I've told this story before, but I hope you'll indulge me.
August 30, 1990, was a beautiful late summer day, sunny and a bit hot, but comfortable enough. My father had been transferred to Theda Clark from St. Elizabeth's in Appleton following quadruple bypass surgery. He had a heart attack two weeks prior and was not really getting better even after the surgery. The doctors explained the dilemma: since Dad had not been able to get up and around, he was in danger of suffering from a pulmonary embolism. While drugs were available to break the clots, they might jeopardize healing from the surgery he'd recently undertaken. Dad was caught between Scylla and Charybdis, as the Police once sang.
We were now there, all six of us. I, the eldest, newly engaged, had been the last to arrive. Two of the siblings were still in high school. And we waited. The doctors and nurses would come and go, bringing periodic reports, decidedly non-committal in tone. My dad's best friend, himself a doctor, came by and told us that he didn't like what he'd seen. The longer we waited, the better it might be, but a pulmonary embolism is a serious problem and it could happen at any time.
As night fell, we left the hospital to get something to eat. We headed to the Appleton outpost of George Webb, the legendary greasy spoon that was a Wisconsin tradition, with locations seemingly on every street corner in Milwaukee. We tucked into massive plates of grease and tried to forget, if only for a moment. With visiting hours over, we headed home, hopeful that the silence was golden and that maybe, just maybe, things would turn out. One of my brothers returned to his home in Milwaukee, hoping that maybe he'd not need to return that night.
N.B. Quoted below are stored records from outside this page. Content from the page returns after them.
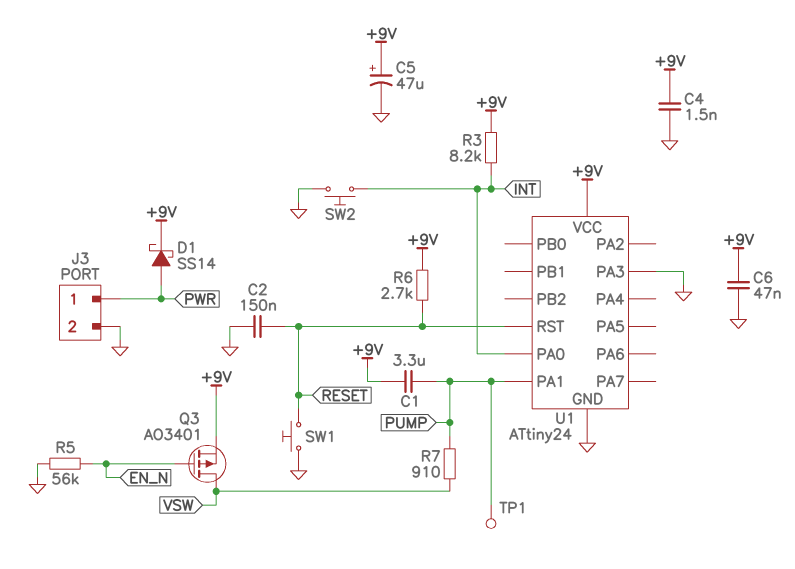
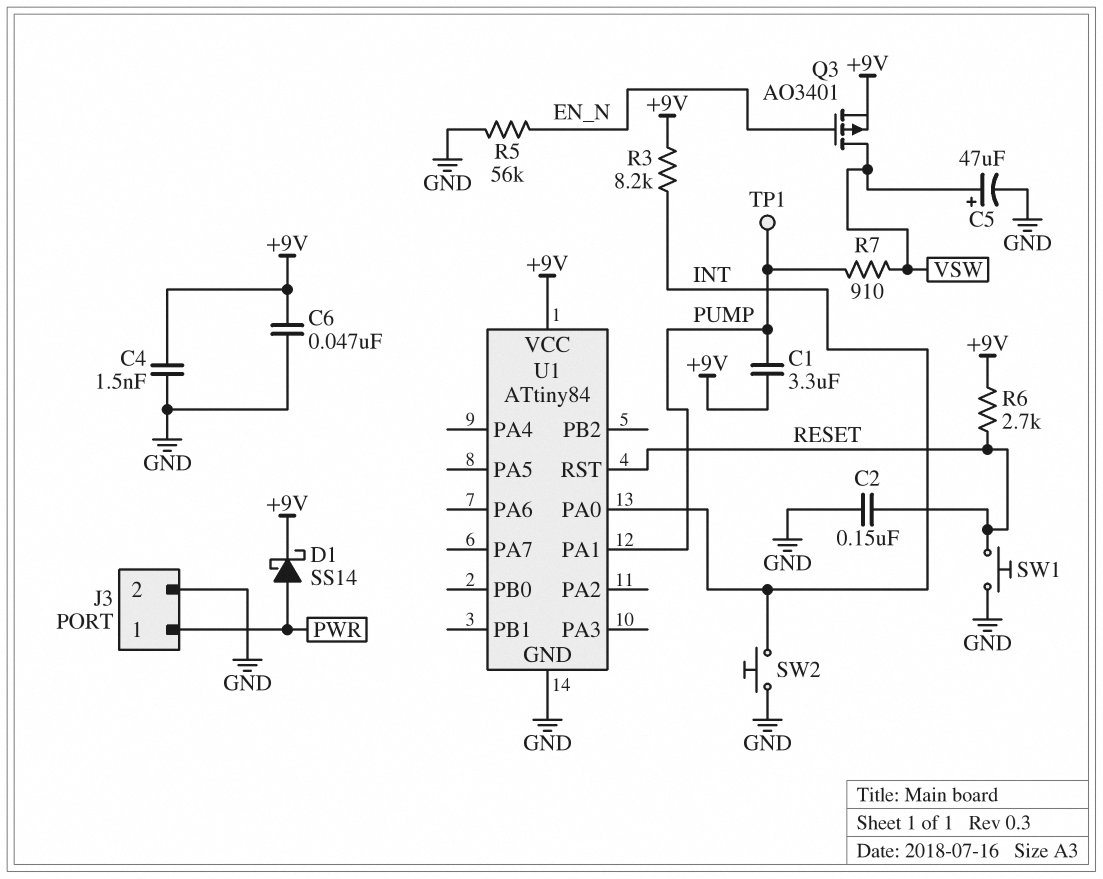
C5: 47uF (plus +9V, minus GND) -> 47uF (plus VSW, minus GND)
U1: ATtiny24 -> ATtiny84
U1 pin PA3: GND -> none

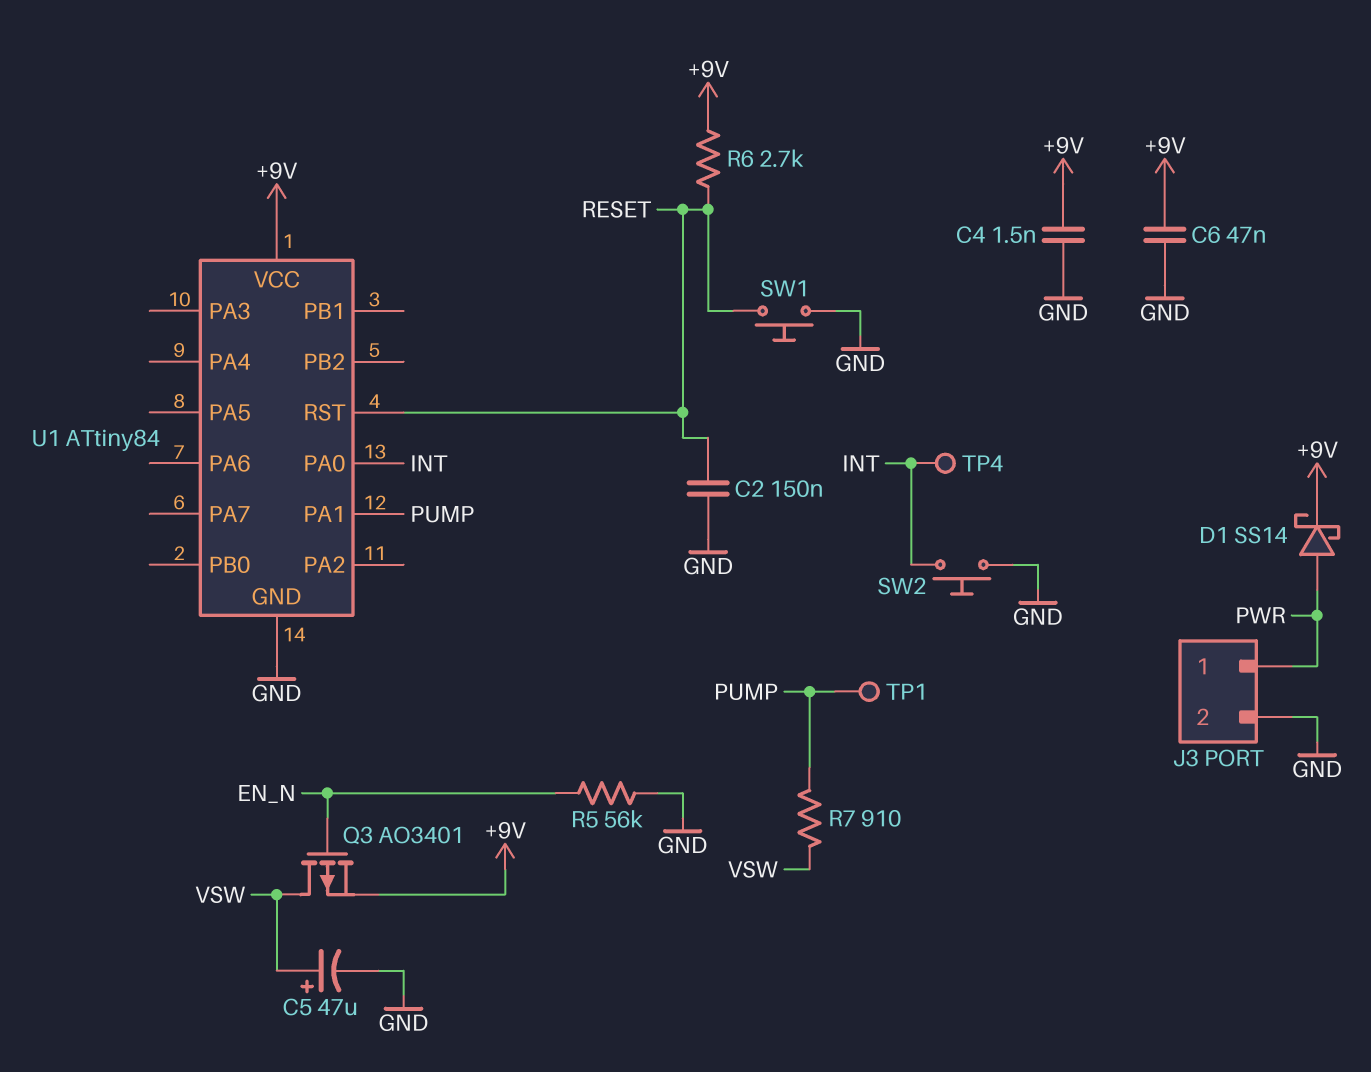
C1: 3.3uF (+9V, PUMP) -> none
R3: 8.2k (+9V, INT) -> none
TP4: none -> test point (INT)

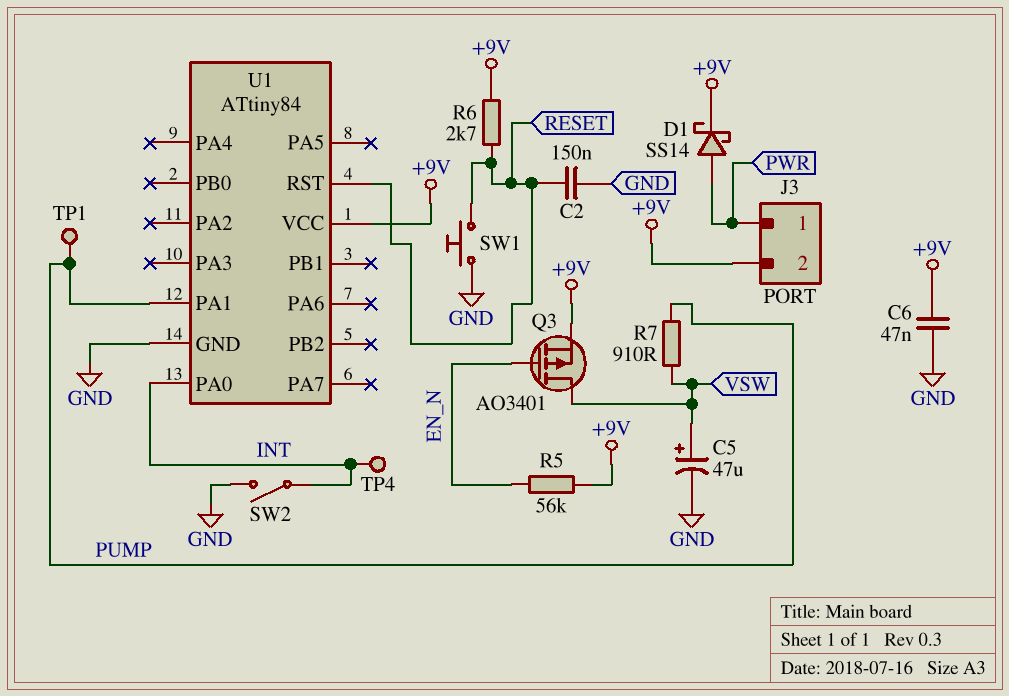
C4: 1.5nF (+9V, GND) -> none
J3 pin 2: GND -> +9V
R5: 56k (EN_N, GND) -> 56k (+9V, EN_N)
SW2: button (GND, INT) -> switch (GND, INT)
Around 10:20, the phone rang at our house. I picked up the call. The nurse said that Dad wasn't doing too well and that we should come back to the hospital. "We're on the way," I replied, without inflection. We piled into a few cars and headed back to Theda Clark. Once we got there, the news was grim. A clot had formed and had traveled to Dad's lungs - a pulmonary embolism. The only hope was surgery, and the odds weren't good. Could someone give us permission to perform it? My stepmother said, yes, yes, please perform the surgery.
We headed for the chapel and prayed. Meanwhile, my brother sped back from Milwaukee, hoping to arrive in time to provide his support and prayers. But the odds were against us and eventually the news was bad. At 11:50 p.m., Dad was gone.
So many things have happened since that day, 26 long years ago. I married my fiancee the next year and we've had a wonderful marriage that has produced two beautiful children. My siblings have long since entered adulthood and two of them are now parents as well. We've had tremendous fun and more than a few heartaches since that day. We lost our stepmother 8 years later and our mother two years after that, both victims of their 40+ year addictions to cigarettes. Those days were horribly sad, too, but likely inevitable.
The sense I've always had was that Dad wasn't ready to go. On his deathbed, he was gripping the railings, as if fighting to keep himself from leaving. He knew, I'm guessing, that he was leaving way too soon, and he fought like hell to stay, even if Heaven beckoned. I can only hope that they have wonderful windows in Heaven, because I'd want him to know how wonderful his grandchildren are, that the young lady he admired has turned out to be a fantastic wife, mother and daughter-in-law, and that his boy is proud to be his son. Twenty-six years on, even as I shed a tear or two, I trust he does know these things.